Note that with stronger assumptions we can obtain the following result.

Fig. 1
figure 1

The attractors \(A^p_K\) from Example 3.2 in the unit square for \(K=\{(1,1)\}\) and some values of parameter p

Full size image

Theorem 3.2

Assume that \(\{f_i:P\times X\rightarrow X\}\) is a finite family of jointly continuous maps with P and X complete and (C3) holds with \(\gamma := \inf _{p\in P} \gamma (p) > 0\). Then the map \((p,K)\mapsto A_K^p\) is a continuous function from \(P\times \mathscr {K}(X) \rightarrow \mathscr {K}(X)\).

Proof

The family \(\{\hat{f}_i:P\times X\rightarrow P\times X\}\) satisfies

$$\begin{aligned} d(\hat{f}_w(p,x),\hat{f}_{\omega i}(p,x))\le & {} \Phi (\gamma |\omega |,d((p,x),\hat{f}_i(p,x))) \ \ \text {for all} \ \ x\in X,\ i\in I,\\{} & {} \text { and } \omega \in \Lambda ^*(I). \end{aligned}$$

With \(\hat{{\mathscr {F}}}:\mathscr {K}(P\times X)\rightarrow \mathscr {K}(P\times X)\) the attractor function for this family, it follows from Theorem 1.3 that \(\hat{{\mathscr {F}}}\) is continuous. The map given by \(p\times K \mapsto \{p\}\times K\) is an isometric injection from \(P\times \mathscr {K}(X)\) to \(\mathscr {K}(P\times X)\) and the projection \(\pi _2:P\times X\rightarrow X\) induces a continuous map from \(\mathscr {K}(P\times X)\) to \(\mathscr {K}(X)\). Since \(\hat{{\mathscr {F}}}(\{p\}\times K) = \{p\}\times A_K^p\), it follows that the function defined by \((p,K)\mapsto A^p_K\) is continuous. \(\square \)

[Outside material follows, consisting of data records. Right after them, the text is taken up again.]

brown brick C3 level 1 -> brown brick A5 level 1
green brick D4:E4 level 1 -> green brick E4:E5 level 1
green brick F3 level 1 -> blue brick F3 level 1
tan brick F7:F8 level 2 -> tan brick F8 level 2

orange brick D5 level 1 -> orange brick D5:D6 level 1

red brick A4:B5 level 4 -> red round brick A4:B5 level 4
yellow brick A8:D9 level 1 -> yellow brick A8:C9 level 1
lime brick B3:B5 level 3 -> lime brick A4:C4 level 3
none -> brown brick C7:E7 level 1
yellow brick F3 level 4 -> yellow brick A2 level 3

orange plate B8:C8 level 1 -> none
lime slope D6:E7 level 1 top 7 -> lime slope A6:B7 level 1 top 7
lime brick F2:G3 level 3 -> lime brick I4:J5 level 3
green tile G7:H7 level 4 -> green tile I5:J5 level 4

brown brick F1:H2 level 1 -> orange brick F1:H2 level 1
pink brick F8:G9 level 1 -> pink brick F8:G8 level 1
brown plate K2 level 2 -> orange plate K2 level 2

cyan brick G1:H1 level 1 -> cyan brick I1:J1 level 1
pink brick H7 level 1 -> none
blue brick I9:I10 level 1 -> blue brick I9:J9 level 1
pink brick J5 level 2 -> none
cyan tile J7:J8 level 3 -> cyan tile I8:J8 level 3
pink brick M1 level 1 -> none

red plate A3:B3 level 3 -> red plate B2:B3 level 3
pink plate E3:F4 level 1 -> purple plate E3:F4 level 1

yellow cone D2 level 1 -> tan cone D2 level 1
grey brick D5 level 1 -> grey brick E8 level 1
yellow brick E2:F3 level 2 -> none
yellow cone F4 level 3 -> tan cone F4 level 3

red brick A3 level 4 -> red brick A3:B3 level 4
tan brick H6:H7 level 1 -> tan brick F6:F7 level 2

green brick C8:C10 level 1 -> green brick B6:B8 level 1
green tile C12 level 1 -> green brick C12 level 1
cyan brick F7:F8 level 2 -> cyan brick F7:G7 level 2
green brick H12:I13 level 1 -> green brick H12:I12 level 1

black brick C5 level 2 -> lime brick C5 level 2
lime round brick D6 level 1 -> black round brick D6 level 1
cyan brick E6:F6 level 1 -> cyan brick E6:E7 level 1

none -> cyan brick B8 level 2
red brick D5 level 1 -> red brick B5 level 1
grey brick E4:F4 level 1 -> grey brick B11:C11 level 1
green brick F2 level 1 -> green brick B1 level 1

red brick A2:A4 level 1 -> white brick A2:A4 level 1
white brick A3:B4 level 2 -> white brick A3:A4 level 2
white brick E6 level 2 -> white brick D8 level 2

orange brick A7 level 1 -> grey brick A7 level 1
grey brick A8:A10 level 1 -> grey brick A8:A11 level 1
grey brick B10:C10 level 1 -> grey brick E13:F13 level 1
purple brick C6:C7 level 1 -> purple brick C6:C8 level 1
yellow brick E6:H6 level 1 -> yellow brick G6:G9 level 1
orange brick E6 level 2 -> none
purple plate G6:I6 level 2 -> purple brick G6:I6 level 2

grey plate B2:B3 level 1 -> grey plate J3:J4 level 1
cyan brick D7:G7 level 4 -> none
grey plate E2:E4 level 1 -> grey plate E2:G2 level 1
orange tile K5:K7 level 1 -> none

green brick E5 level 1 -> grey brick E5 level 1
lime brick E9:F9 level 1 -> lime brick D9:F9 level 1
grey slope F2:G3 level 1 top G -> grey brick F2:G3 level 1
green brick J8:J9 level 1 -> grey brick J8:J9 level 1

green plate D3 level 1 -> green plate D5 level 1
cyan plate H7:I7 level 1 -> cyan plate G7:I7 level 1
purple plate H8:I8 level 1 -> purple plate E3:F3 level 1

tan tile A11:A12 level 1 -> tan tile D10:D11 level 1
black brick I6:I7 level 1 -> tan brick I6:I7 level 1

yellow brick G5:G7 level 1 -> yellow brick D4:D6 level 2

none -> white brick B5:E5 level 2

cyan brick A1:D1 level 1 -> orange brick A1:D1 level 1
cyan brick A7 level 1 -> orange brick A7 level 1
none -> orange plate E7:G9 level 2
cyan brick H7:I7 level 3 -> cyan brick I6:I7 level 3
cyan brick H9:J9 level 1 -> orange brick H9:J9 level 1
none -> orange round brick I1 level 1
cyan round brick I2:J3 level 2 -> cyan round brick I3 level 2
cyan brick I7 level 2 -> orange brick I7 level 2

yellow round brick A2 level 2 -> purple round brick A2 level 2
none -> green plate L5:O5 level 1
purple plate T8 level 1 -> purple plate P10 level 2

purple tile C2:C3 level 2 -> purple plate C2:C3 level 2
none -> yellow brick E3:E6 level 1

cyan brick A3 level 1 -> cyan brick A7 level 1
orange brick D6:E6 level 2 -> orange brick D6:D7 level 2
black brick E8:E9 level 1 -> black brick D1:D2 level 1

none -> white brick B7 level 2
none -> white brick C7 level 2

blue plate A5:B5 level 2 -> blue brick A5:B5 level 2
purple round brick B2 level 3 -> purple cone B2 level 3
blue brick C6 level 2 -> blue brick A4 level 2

The following example illustrates the results obtained within this article. A slight change of parameters does not affect the given attractor too much, i.e. changes it in a continuous way.

Example 3.2

Consider the maps \(f_1, f_2 :[0,1]\times [0,1]^2 \rightarrow [0,1]^2\) given by

$$\begin{aligned} f_1(p,(x,y)) = ( p(1-y^2)/(1+x^2),\ 0.7y), \end{aligned}$$
$$\begin{aligned} f_2(p,(x,y))= (x^2/(1+x^2),\ 0.8y+0.2). \end{aligned}$$

Conditions (C1) and (C2) are satisfied since both maps are jointly continuous. (C3) can be verified with \(\Phi (r,s) = s/(1+rs^{1/2})^{2}\) and \(\gamma = 1/\sqrt{0.8}-1\). The assumptions of Theorems 3.1 and 3.2 are fulfilled. Figure 1 illustrates the continuous change of the attractors \(A^p_K\) the subsets of \(\mathscr {K}([0,1]^2)\) with fixed K and p varying in [0, 1].